6/5/15

How (Not) to Love a Monster

I can tell you that I love you how ever many times you want, sing it like a litany and a leitmotif in your presence, but there's no veracity inherent in repetition. I cannot learn an emotion like a nineteenth century schoolboy, reciting the Iliad again and again until it comes out perfect, every meter of every verse. But I can say the words if they'll make your eyes slip shut in pleasure and relief, sigh and let your shoulders drop. If I say I love you, then you are safe, you will insist.

But monsters like me don't feel emotions like humans - like you. You can run your palms along my skin and prick yourself on my thorns, and I can marvel at how velvet soft your flesh feels beneath my lips, but I'll always have fangs where you have teeth, and I'll always be hungry where you might be sated. I can tell you that I love you, with forked tongue and golden claws hooked into vulnerable meat. It won't even be a lie - but it can never be strictly true.

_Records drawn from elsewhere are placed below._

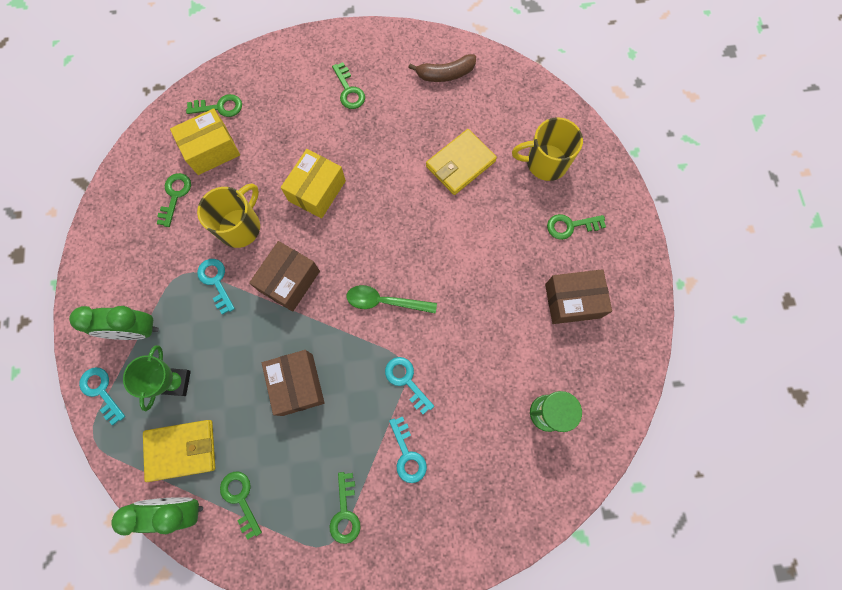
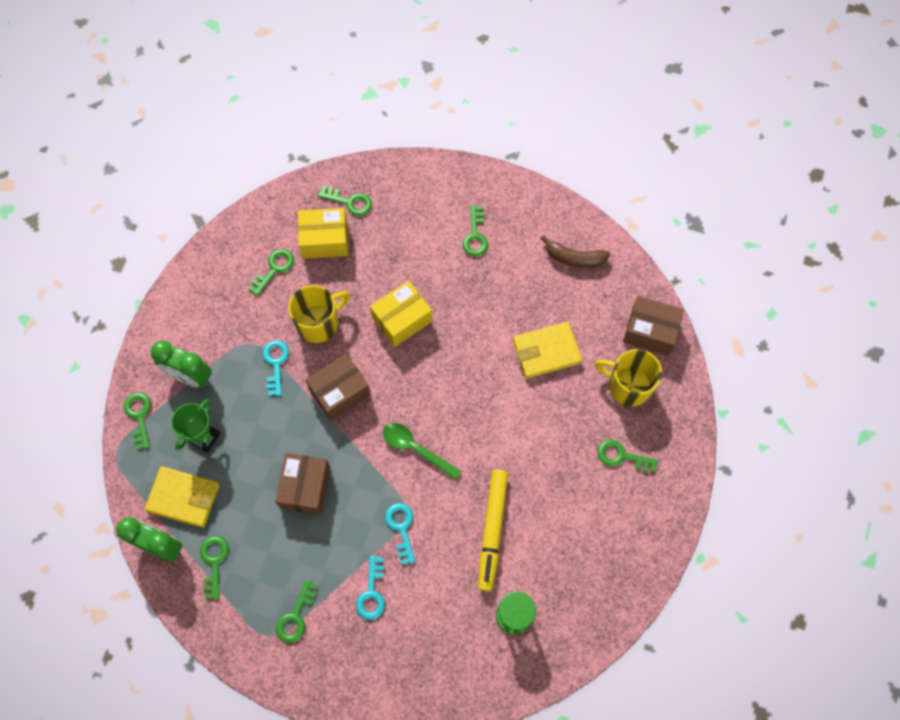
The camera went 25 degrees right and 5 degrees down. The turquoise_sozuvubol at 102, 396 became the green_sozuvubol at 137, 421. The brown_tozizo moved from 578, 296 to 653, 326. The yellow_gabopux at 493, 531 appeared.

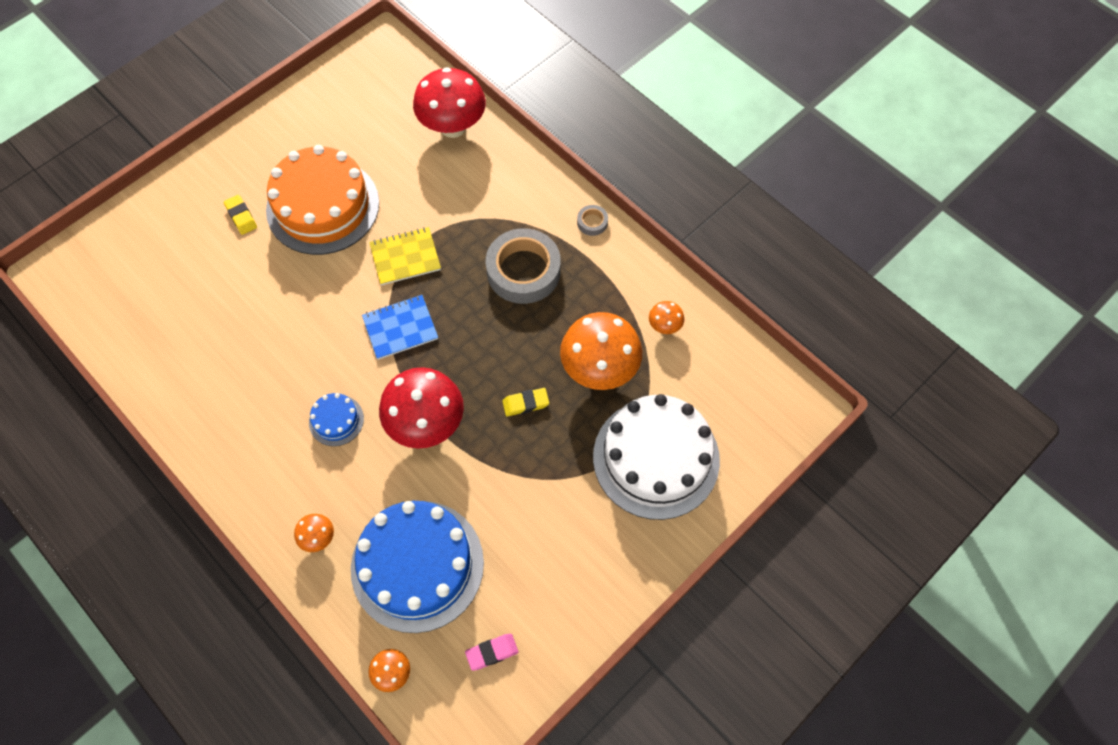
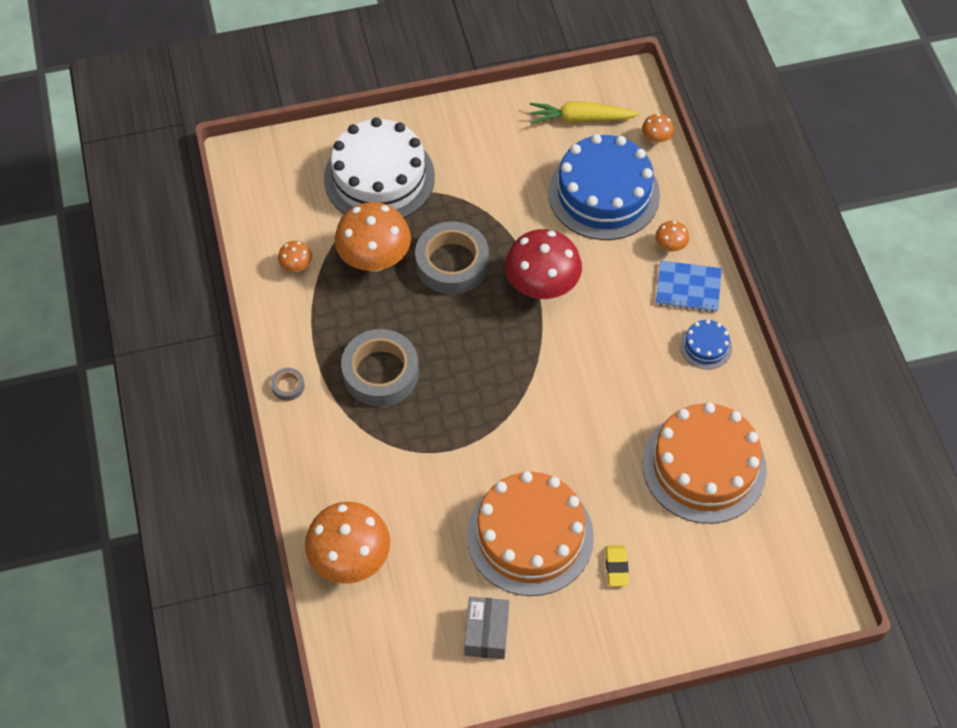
The camera went 150 degrees left and 5 degrees down. The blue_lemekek moved from 336, 419 to 706, 344. The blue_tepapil moved from 400, 327 to 689, 287. The yellow_tepapil at 405, 256 disappeared. The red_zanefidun at 449, 102 became the orange_zanefidun at 347, 543. The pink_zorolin at 492, 652 was replaced by the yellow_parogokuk at 584, 113. The yellow_zorolin at 525, 402 was replaced by the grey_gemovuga at 452, 258. The grey_tozizo at 486, 628 appeared. The orange_lemekek at 705, 463 appeared.

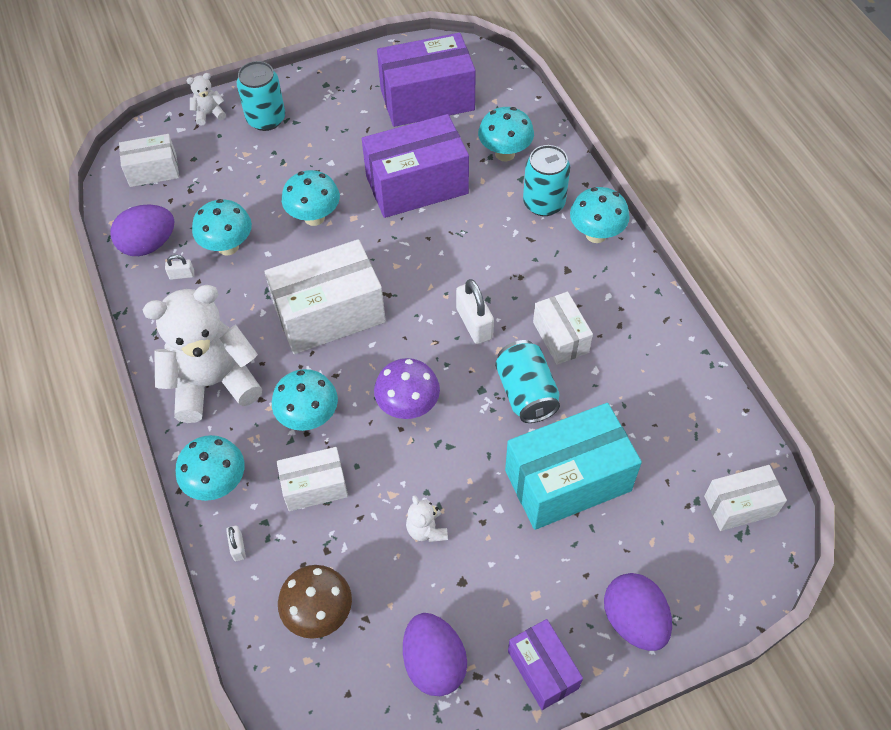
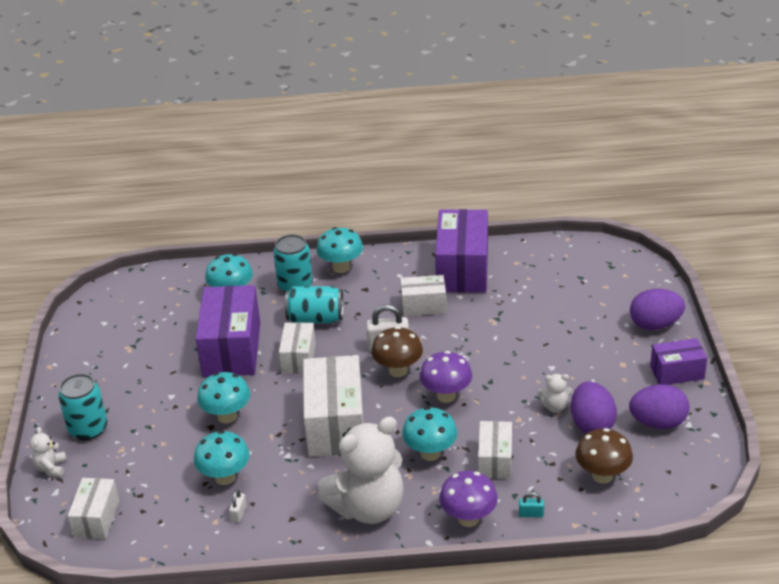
The camera went 70 degrees left and 20 degrees down. The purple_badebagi moved from 142, 230 to 594, 407. The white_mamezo at 202, 354 turned 120 degrees counterclockwise. The turquoise_zanefidun at 210, 468 became the purple_zanefidun at 468, 499. The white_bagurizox at 236, 543 became the turquoise_bagurizox at 531, 505. The purple_tozizo moved from 426, 80 to 461, 251. The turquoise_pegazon moved from 527, 381 to 314, 304. The turquoise_tozizo at 573, 466 disappeared. The white_tozizo moved from 745, 498 to 297, 348. The brown_zanefidun at 397, 351 appeared.

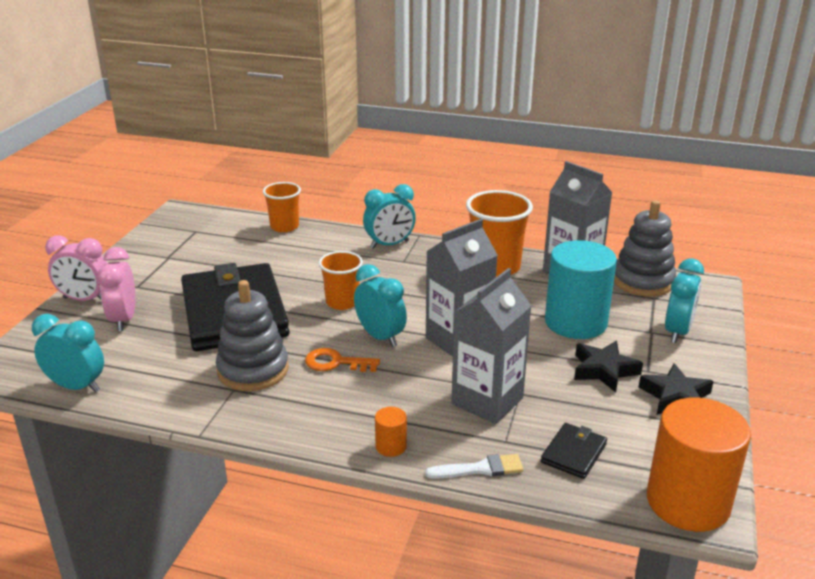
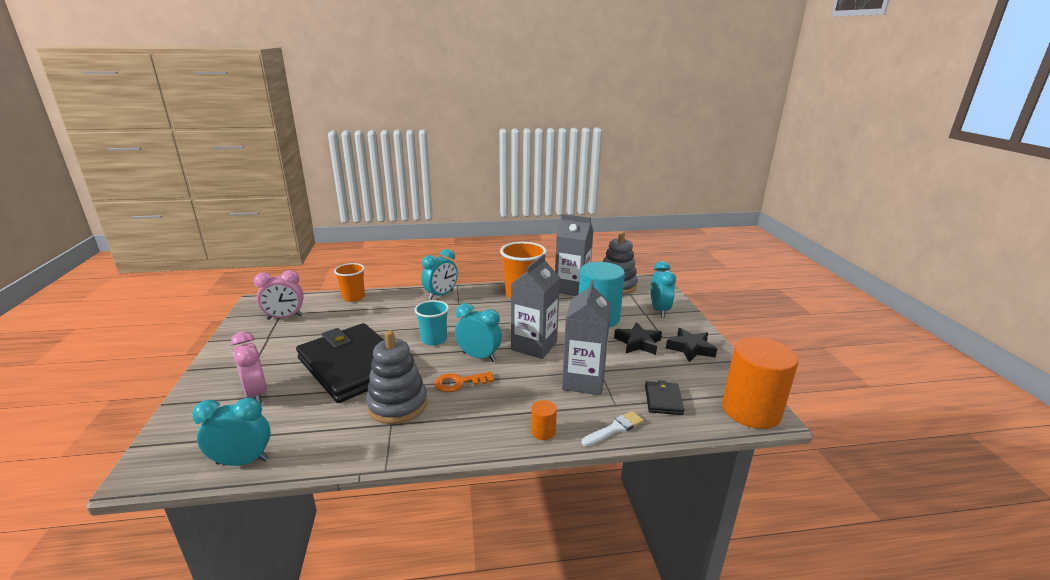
The camera went 25 degrees left and 5 degrees down. The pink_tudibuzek moved from 76, 268 to 279, 295. The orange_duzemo at 341, 280 became the turquoise_duzemo at 432, 323.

And if there are nights where you marvel, I have tamed the beast, as I lay stretched out and bloody at your feet, then that deception is all on you. I will wear the mask you give me, let you fuss with feathers and fine fabrics, dress me up like the solicitous romantic you've always wanted, serenade you with a script you wrote. They will only ever be words and stage directions to me, quietly stalking you through the forest of your illusions and waiting for you to stumble.